JOSEFINA had always been the bold one in her family. Maria might be haughty but she was not one to take chances when it came to money. She wanted a rich man and she got one in Charles Bent, the most ambitious young trader to have traveled the Santa Fe Trail. Their mother had not wanted Maria to marry an americano but their father, a practical man, saw the benefits of such a union right away. The americanos were coming—why not recognize reality and form a union with the most successful of them?
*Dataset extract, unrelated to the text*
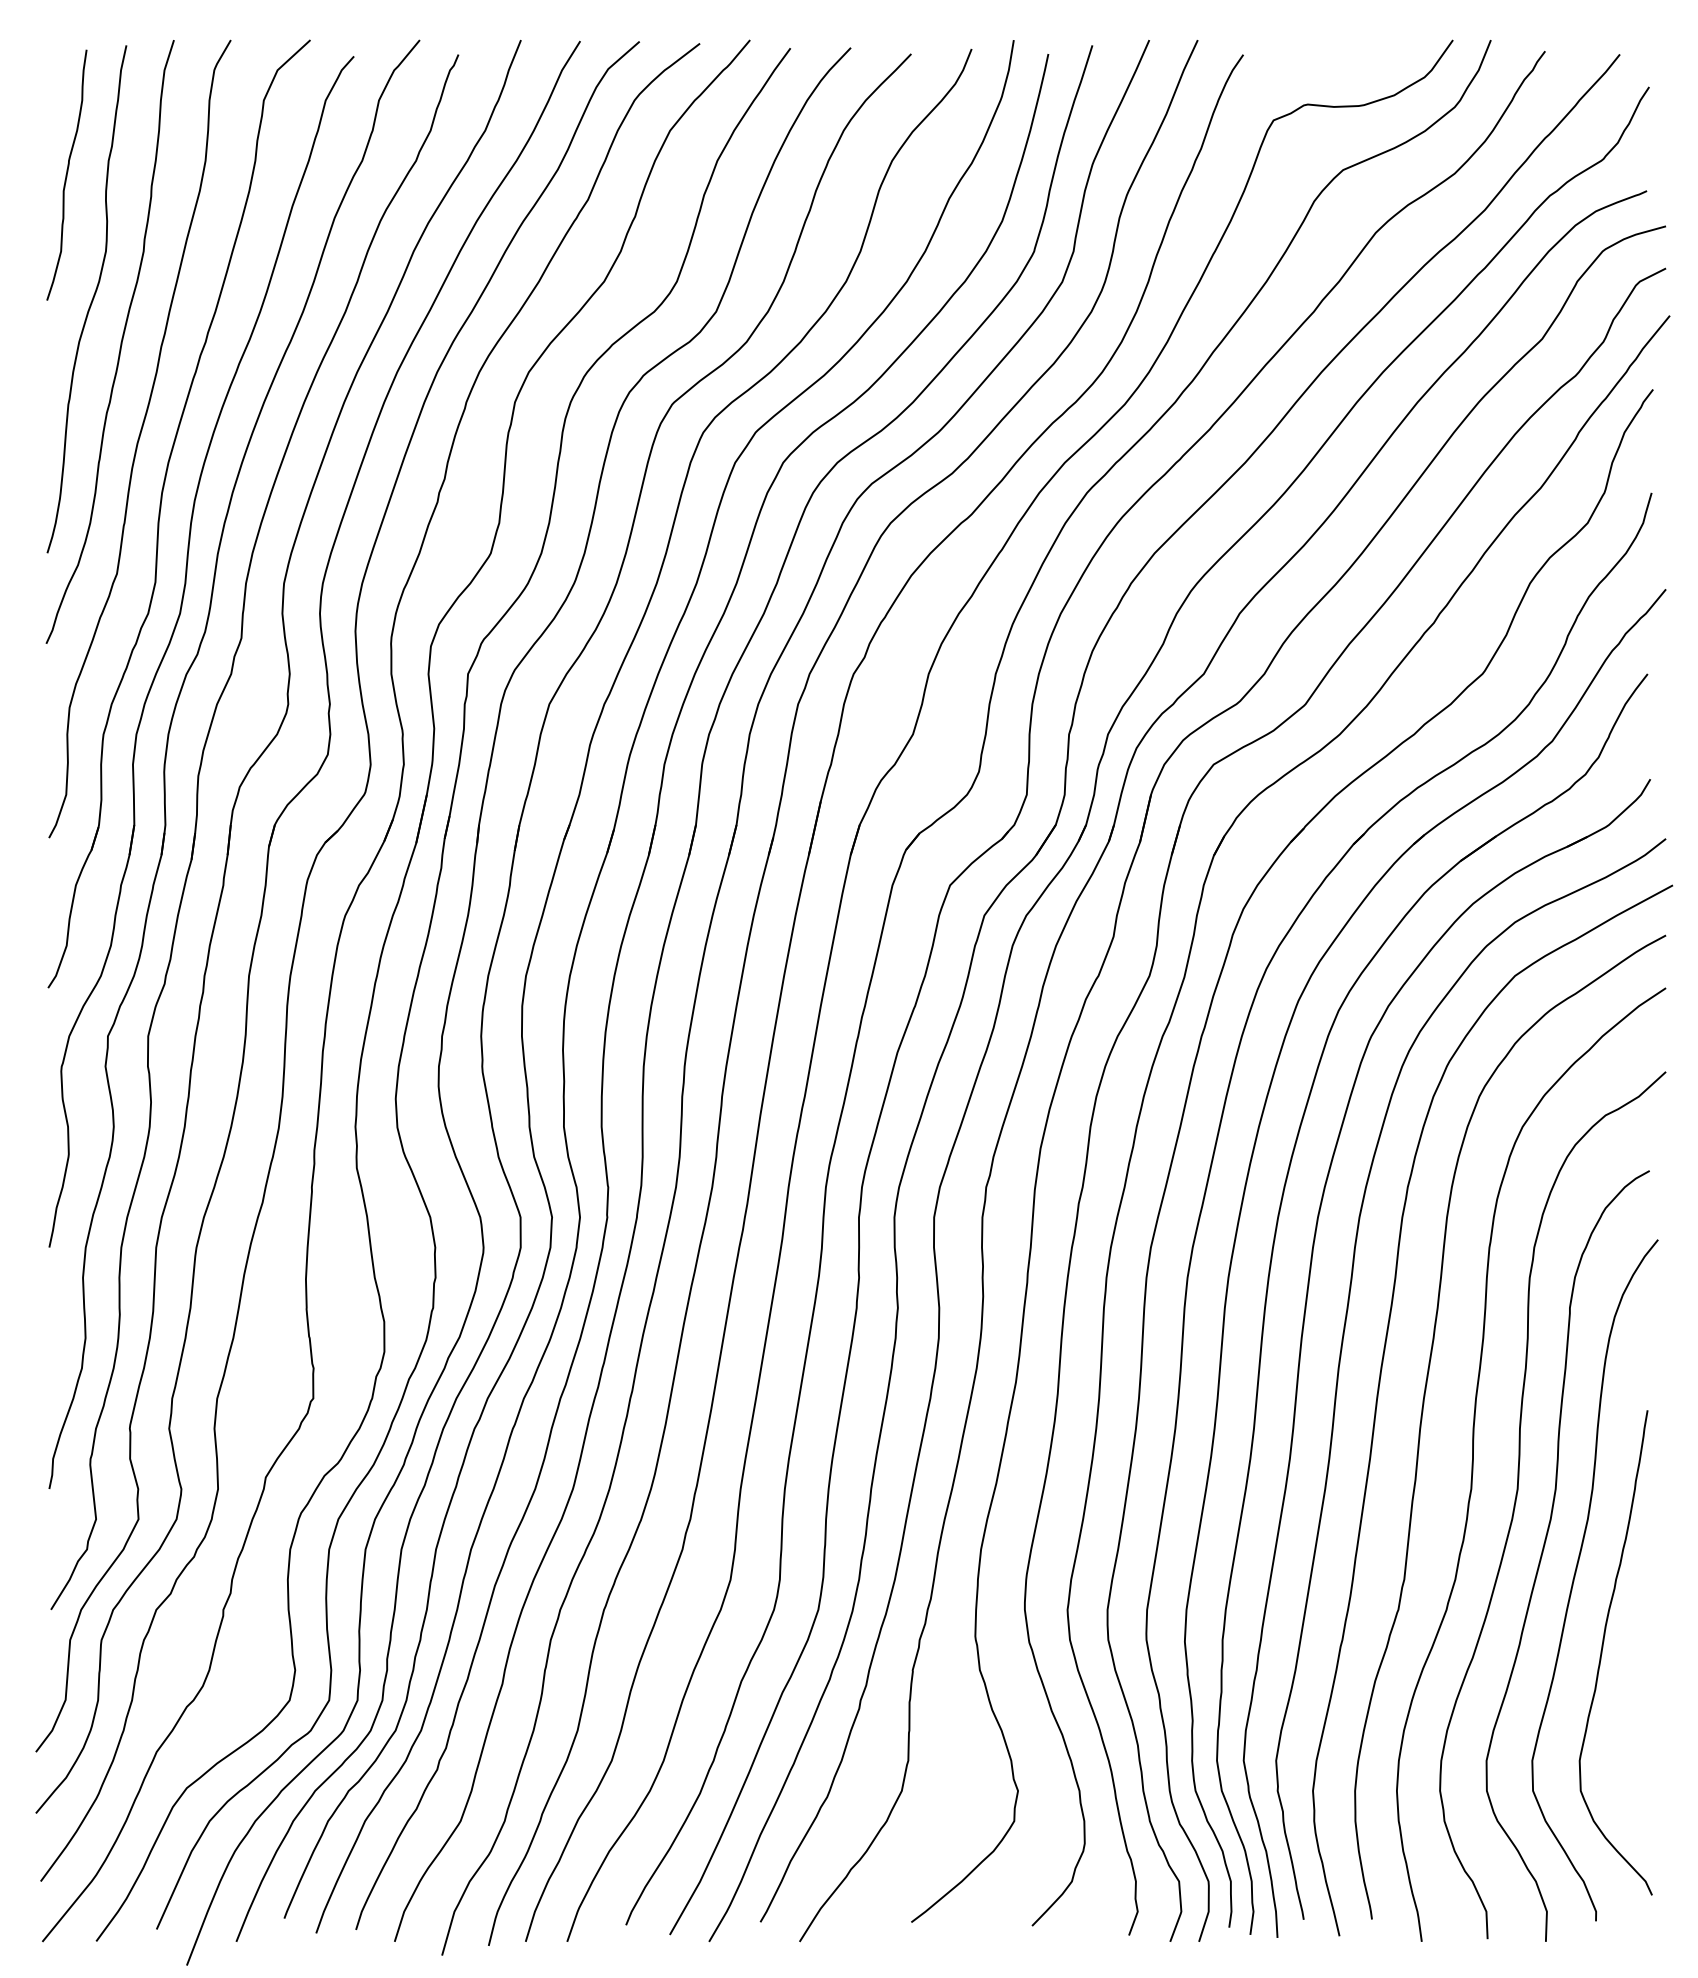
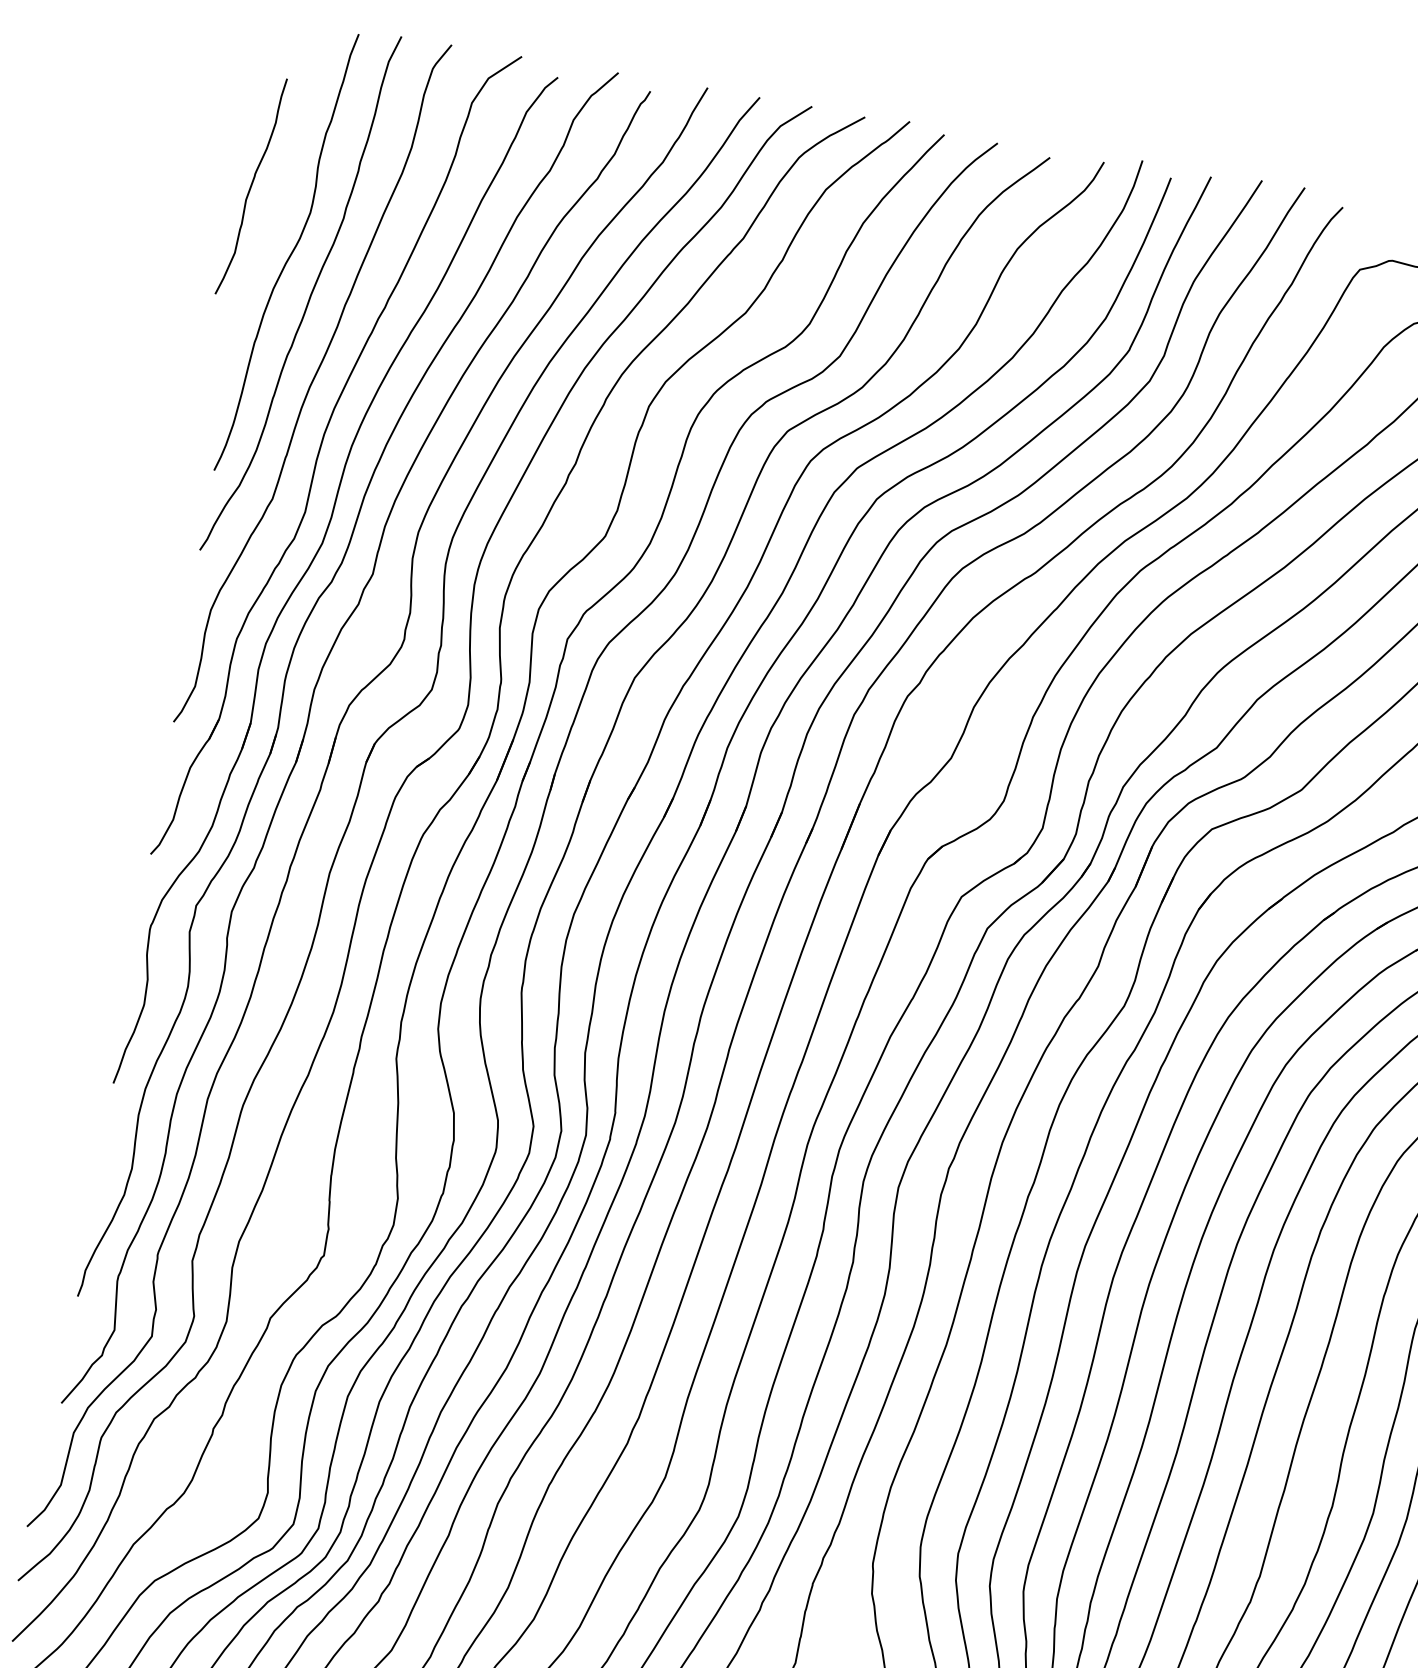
curve: (66, 174) -> (251, 185), moved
Josefina didn’t think of it in those terms—the minute Kit Carson returned and looked at her with his shy eyes, Josefina determined to grab him and get him to marry her. Dona Esmeralda wouldn’t like it and her parents would huff and puff, since Kit was only a penniless guide, but Josefina intended to point out to them that if she and Kit got married at the same time as Maria and Charlie, it would save the expense of a second wedding. However, if her parents didn’t knuckle under, Josefina was fully prepared to run away with Kit—her father would lose his little Josie, the child dearest to his heart, the girl who was always willing to fetch his pipe and fill it for him.
Kit had followed Jim’s instructions—he walked his horse for two miles down the gully; he heard no gunfire and supposed the encounter with the Mexican soldiers must have passed off peaceably. He traveled on through the day and through the night and was rewarded not long after sunrise with his first glimpse of the big trading post the Bents were building. Kit would never have supposed those two scrappers, Charlie and Willy Bent, with their fancy partner St. Vrain, would have built anything as large as this huge adobe stockade he was approaching.
No sooner had Kit wandered in awe through the massive gates than Charlie Bent, without so much as a handshake, came over and began to pump him for information.
“I thought you were traveling with a rich Englishman. Where’s he at?” Charlie wanted to know. He had heard about Lord Berrybender from Captain Clark—the thought of doing business with a man that rich appealed to his acquisitive instincts, but now Kit Carson, a fellow not worth a nickel, had arrived without him.
“They’re coming—they’ve got an ox, and that ox ain’t speedy,” Kit told him. “I expect they’ll show up in a day or two.”
Willy Bent walked up with a grin on his face and punched Kit in the shoulder. Willy and Kit liked to tussle and wrestle, but with Charlie Bent around there were few opportunities for sport.
“Here, Willy—you and Kit get a buggy and a wagon and go bring in that English party. They’ll probably be wanting to replenish their supplies, and we can sure help them out.”
“But Kit just got here—let him eat at least,” Willy said. “Besides, Kit don’t work for you.”
“Well,” Kit said, noncommittally He didn’t want to ignite a conflict between the brothers, and it was easy to do.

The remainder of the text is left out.